Pour recueillir ces données précieuses, des temps d’échange sont organisés chaque mois via des concertations avec les citoyens (« mardis du temps » à Lyon.)

A Rennes, La nuit des « 4 jeudis » dans la rue de la soif tente de réguler les rassemblements des jeunes. Un site d’informations en ligne (TIC-TAC le temps à la carte) apporte informations sur les horaires des prestations de services. Et nouveauté, une crèche ouverte de 6h à 21h vient d’être créée.

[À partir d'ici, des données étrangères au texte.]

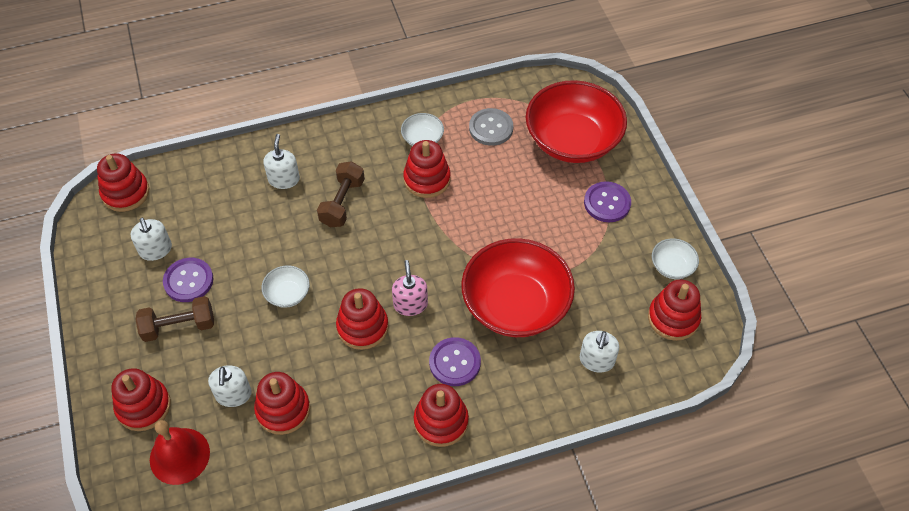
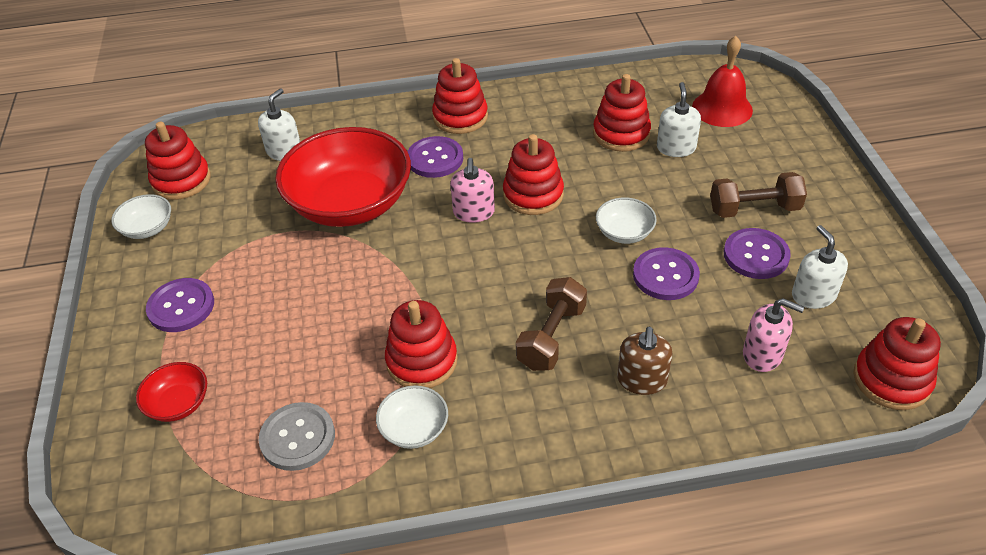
camera: 170 degrees left, 10 degrees down
(143, 406) = (772, 144): red stacking toy -> none
(203, 203) = (762, 354): none -> pink soap dispenser
(259, 257) = (665, 275): none -> purple button
(284, 179) = (642, 380): white soap dispenser -> brown soap dispenser
(572, 140) = (178, 403): red bowl -> red bowl, size x0.43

L’’Espace Temps du Grand Lyon propose, quant à lui, des solutions en terme de covoiturage, navettes ou encore vélos en partage. En lien, le 23 septembre dernier, est organisé le 2ème challenge co-voiturage pour inciter les entreprises à sensibiliser leurs salariés à utiliser ce type de transport. En attente de gagnant…Parallèlement, la ville met à disposition en ligne un guide des services à horaires décalés.

Le Pays voironnais tente de son côté un décalage des horaires d’ouverture d’écoles par rapport aux périodes de pointe (plus tard, plus tôt).

Enfin, à Paris, toute une liste des équipements de loisirs accessibles de façon élargie est disponible, comme par exemple  l’ouverture de bibliothèques les soirs et week-ends.

Beaucoup de ces villes ont adhéré au réseau Tempo Territorial.

Le bureau des temps sont généralement composés d’élus, de représentants nationaux (Education nationale, SNCF), d’entreprises privées ou encore d’associations (de consommateurs ou d’insertion professionnelle par exemple).